I’m ridin’ suicide.
Below me the ballast stones blur with a pulsing flash of cross ties framed on either side by dull gray steel rails. My left knee straddles a rod in the bottomless car with a roar of metal and death in my ears. My ass sits on a narrow ledge of metal. My back presses against my guitar case strung across my back. The Gibson inside well padded by a pair of underwear and socks that are dirtier than what I’ve got on, a bundle of rope, a small canvas tarp and a slightly smaller wool blanket. I know in my right boot, used right now to keep me upright in this precarious position by tension on a crossbar, is a knife with a six inch blade. I’m hoping the vibrations don’t send it below, as there’s no way I could save it and me at the same time.
That’s what I know.
That’s all I know.
And I’ll be goddamned if I don’t care to know more.
I know I can ride like this for about four hours.

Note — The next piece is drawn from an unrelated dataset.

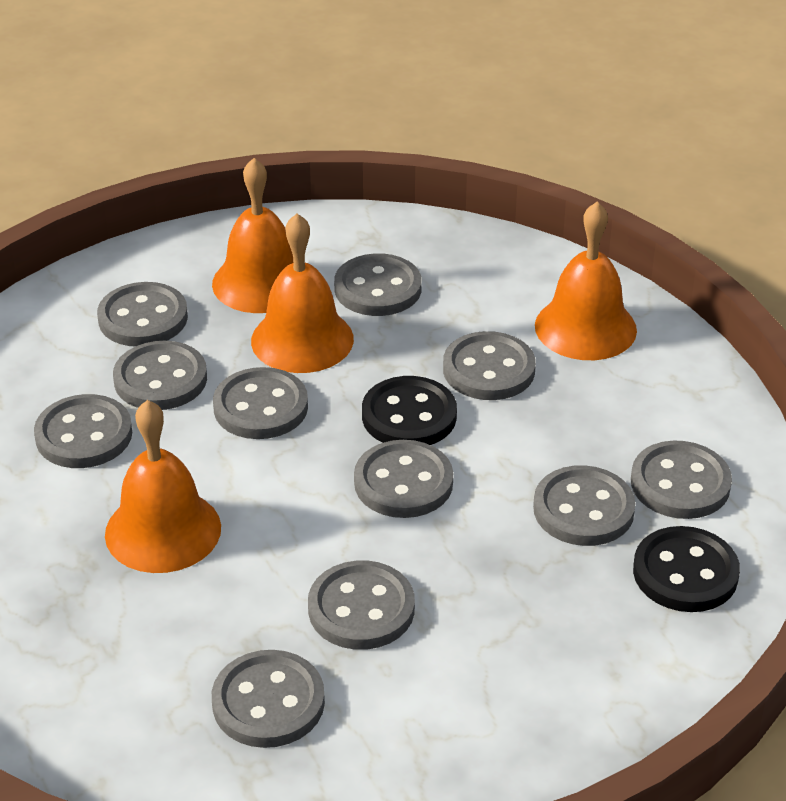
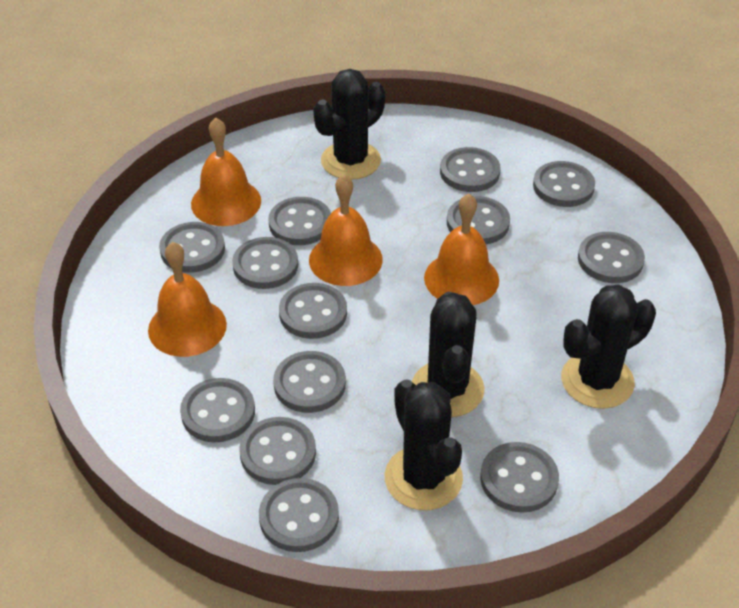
black button: 2 -> 0
black cactus: 0 -> 4
grey button: 11 -> 13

By then the train will come through some slow pass, a bridge, a bend, a town, something that will make the roar dull, the vibration easier on the steel, then I’ll grab the side with my palms, take a chance, stand, stretch, shake the pinpricks in my feet and hands, crack the knees. You got to take a chance that the railroad bulls don’t see you in that moment, ready to chase and crack your skull wide open when you’re still shaking the blood back into your limbs. Feels like I’ve been at this a while. Every sway of the car sends a lightening bolt up my leg. My ass feels like iced fire. Gotta be a bend soon. Through the plains you’ve gotta be ready for hours of nothing but rush and roar, day to dusk, but here, through these mountains, there’s always a place with no room for bulls to run the banks, and plenty of opportunity to reposition.
But it doesn’t come. What the hell is that engineer playing at? What’s got him so all fired up that he’s gonna kill us all in order to make time?
I look up at the mountain side, high with dark pines. Remembering those words.
“In the pines, in the pines, where the sun never shines.”
Yeah, that engineer didn’t do so well. “His head was found in a driver’s wheel, and his body has never been found.”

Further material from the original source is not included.